JEB SHARP: The report is called, “Electing to Rape: Sexual Terror in Mugabe’s Zimbabwe.” It documents, in chilling detail, the rape of women affiliated with the opposition, MDC Party, by supporters of Mugabe’s ZANU-PF Party. Stephen Lewis is Co-Director of AIDS Free World, the organization that produced the report.
STEPHEN LEWIS: The rapes, we recorded through affidavits from seventy women, occurred in every single province of the country; and the patterns were unmistakable. The rapists all wore ZANU-PF T-shirts; they all sang ZANU-PF songs; they told the women as they were raping them that they were raping them because the women supported the opposition party, MDC. I mean, I must say that I have never heard of an instance where you had extreme sexual violence unleashed against women because they happened to be members of a political party.
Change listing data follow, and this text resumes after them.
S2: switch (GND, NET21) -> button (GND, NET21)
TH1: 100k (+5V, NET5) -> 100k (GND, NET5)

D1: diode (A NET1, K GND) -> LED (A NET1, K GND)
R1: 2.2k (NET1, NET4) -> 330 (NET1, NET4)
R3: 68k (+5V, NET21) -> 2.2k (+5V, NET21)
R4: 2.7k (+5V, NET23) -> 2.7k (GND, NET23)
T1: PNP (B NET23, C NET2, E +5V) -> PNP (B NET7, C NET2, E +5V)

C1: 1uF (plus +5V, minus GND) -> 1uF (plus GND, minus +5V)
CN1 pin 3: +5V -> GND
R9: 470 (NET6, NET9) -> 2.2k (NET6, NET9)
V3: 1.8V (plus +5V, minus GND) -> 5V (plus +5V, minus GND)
SHARP: AIDS Free world engaged the pro bono services of a major American law firm to take sworn affidavits. The lawyers made six separate trips to the region, interviewing dozens of survivors. The victims range from children to the elderly. According to the report, the 70 women were raped, collectively, 380 times, by 241 different ZANU-PF loyalists—many were gang-raped. Stephen Lewis says the alleged atrocities constitute crimes against humanity because of the orchestrated nature of the violence.
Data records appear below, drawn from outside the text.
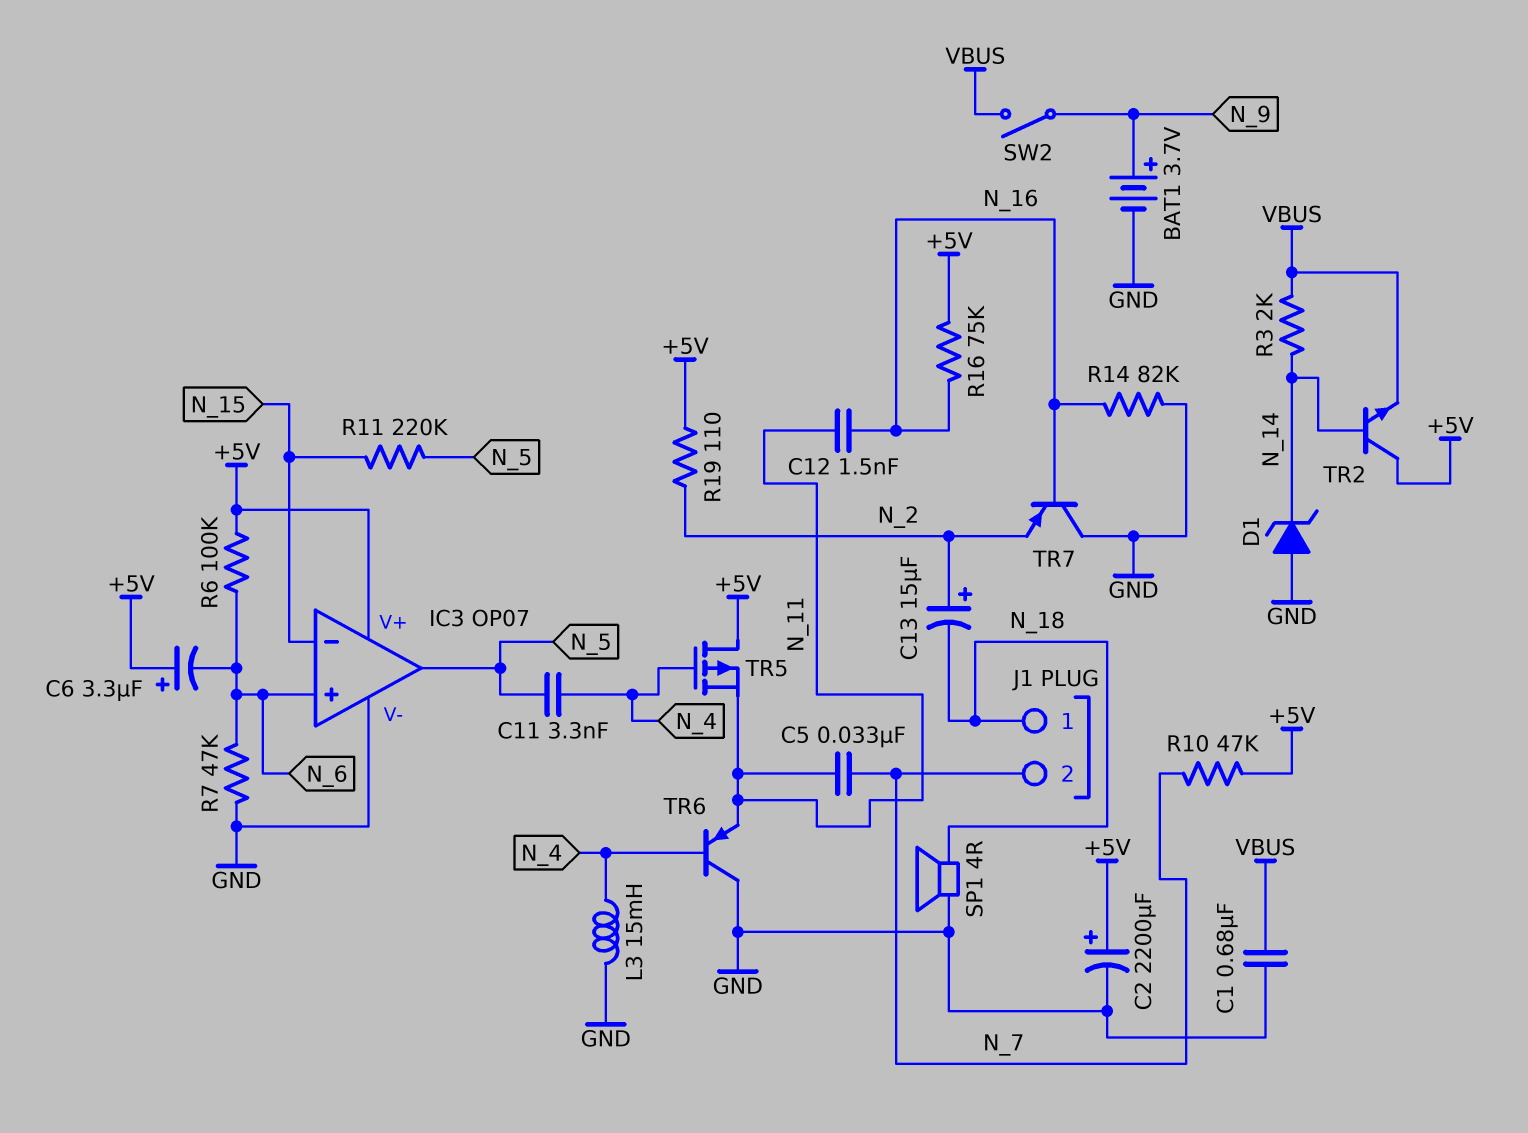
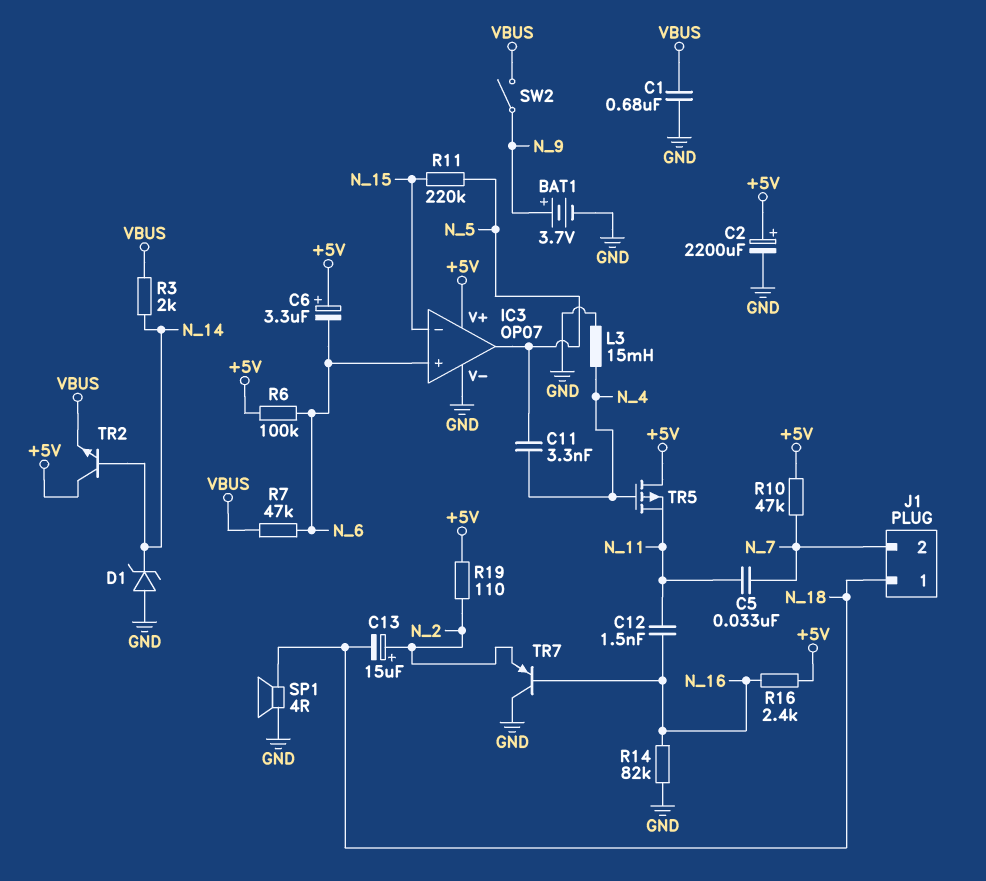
R7: 47k (GND, N_6) -> 47k (N_6, VBUS)
R16: 75k (+5V, N_16) -> 2.4k (+5V, N_16)
TR6: PNP (B N_4, C GND, E N_11) -> none

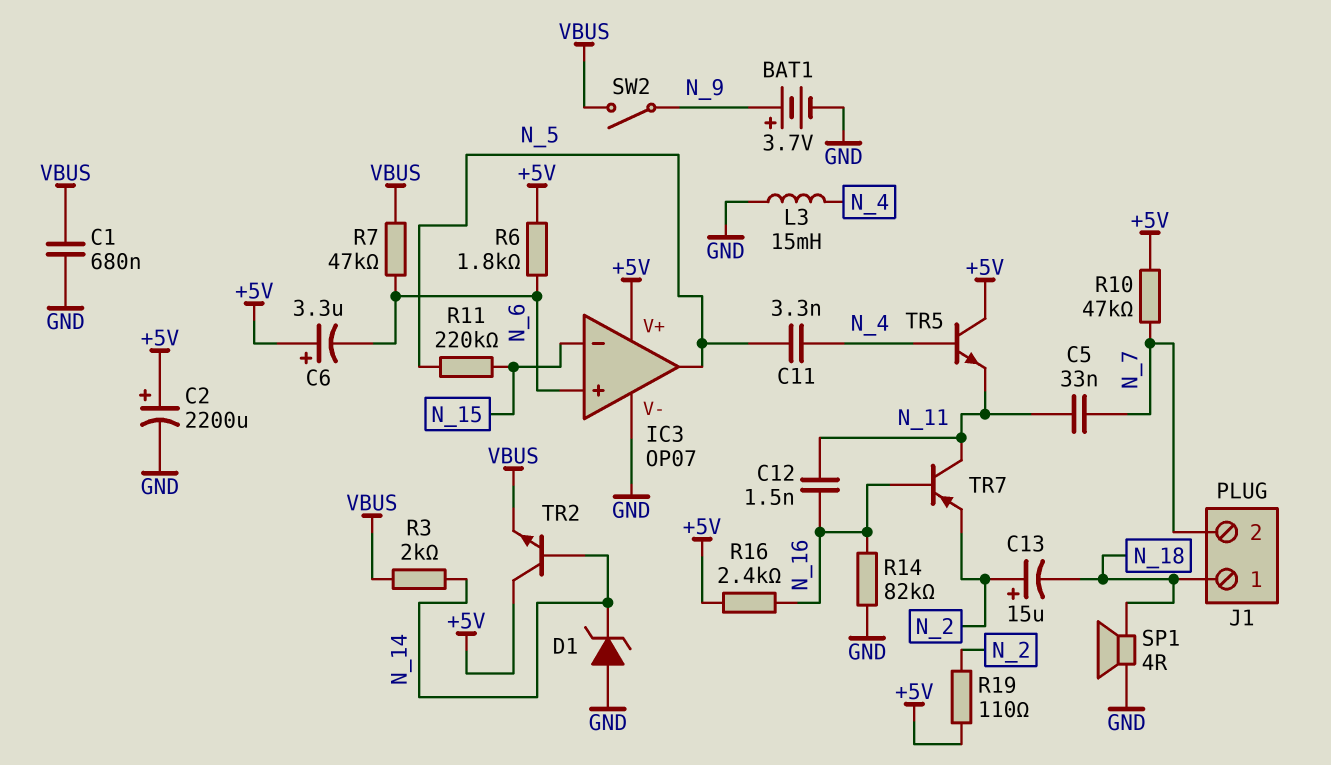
R6: 100k (+5V, N_6) -> 1.8k (+5V, N_6)
TR5: PMOS (G N_4, D +5V, S N_11) -> NPN (B N_4, C +5V, E N_11)
TR7: PNP (B N_16, C GND, E N_2) -> PNP (B N_16, C N_11, E N_2)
LEWIS: Even the same language was used, by rapists in different parts of the country, while they were raping the women; and so was the torture that was inflected. You know, the women were always beaten on the soles of the feet; always beaten on the buttocks; always with the same instruments. And as we accumulated the affidavits with some considerable horror, we realized he’s using it as a strategy to win an election—that was his total purpose, was to hold on to power—and he was prepared to sacrifice women’s bodies for that purpose.
SHARP: There’s been no response yet from Mugabe, but in the past he’s dismissed allegations that he’s responsible for political violence. As for the scale of the alleged crimes, AIDS Free World believes these 70 women and their stories could represent thousands more. Zimbabwean author and human rights advocate, Peter Godwin, does too.
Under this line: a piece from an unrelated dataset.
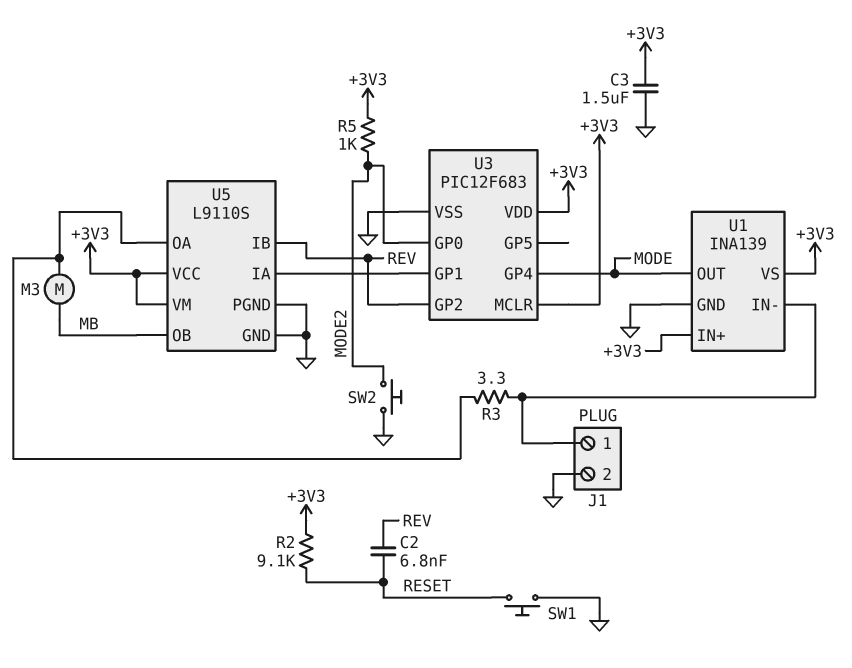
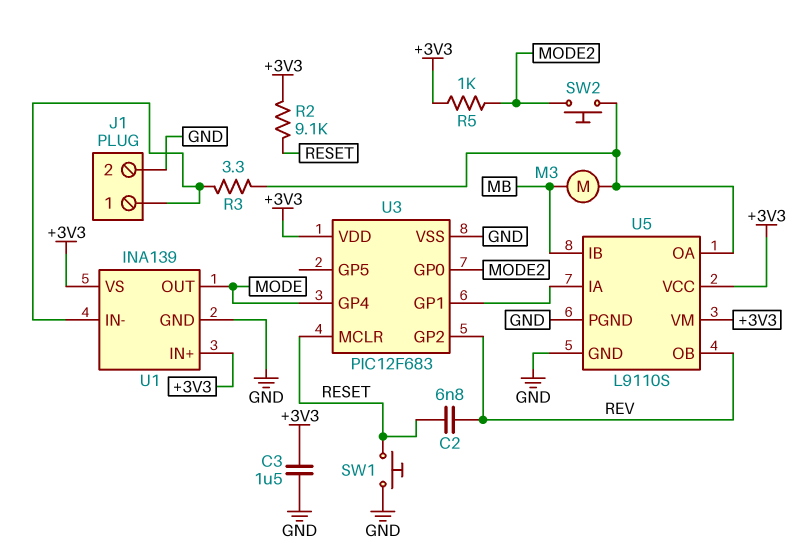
SW2: button (GND, MODE2) -> button (MODE2, U5/OA)
U3 pin MCLR: +3V3 -> RESET
U5 pin IB: REV -> MB
U5 pin OB: MB -> REV

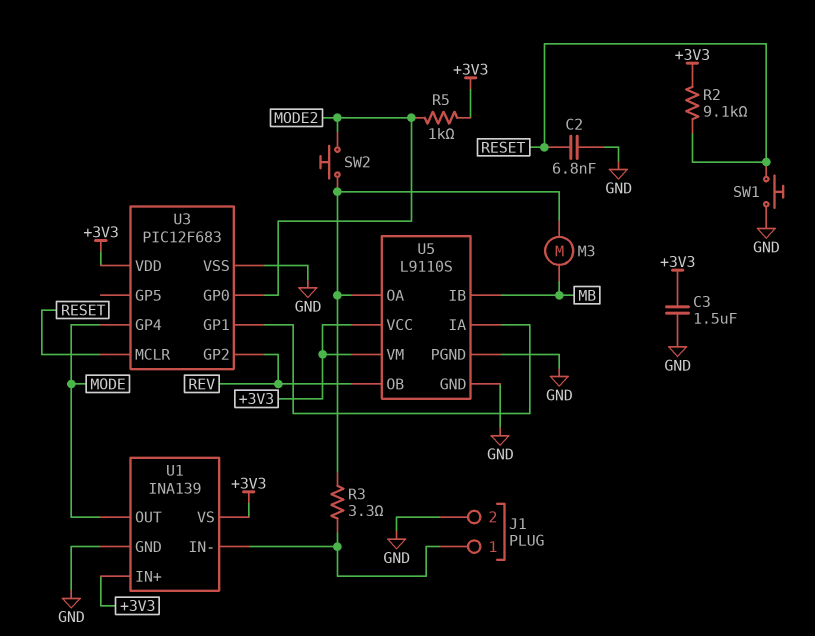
C2: 6.8nF (RESET, REV) -> 6.8nF (GND, RESET)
PETER GODWIN: I’ve spent months during the violence there, and everything—the cases that they’ve got here—completely chime with all the information that I was getting; with all the people I was talking to. We have this problem with rapes, specifically, in that it’s so stigmatizing, and that people are … It’s terribly underreported that the victims are–in many, many cases—unwilling to come forward. And in Zimbabwe they’re still scared, because often they are living still in the vicinity of the perpetrators.
SHARP: Godwin is writing his own book about human rights abuses in Zimbabwe. He’s impressed with the rigor of this particular report.
GODWIN: Nothing’s been done on rapes, specifically, that’s this detailed. And a lot of the stuff that comes out tends to be journalistic, and some of it sort of impressionistic to some extent. I mean I’m not saying it’s not accurate, but here what we’ve got—you know, high-powered legal teams going over there and taking affidavits that are “water-tight.”
SHARP: The hope is to use the document as the basis for a legal case against Mugabe, and to put pressure on countries like South Africa to withdraw their support for him. The report’s authors say, for now, women are terrified the same thing will happen again in the next round of elections. For The World, I’m Jeb Sharp.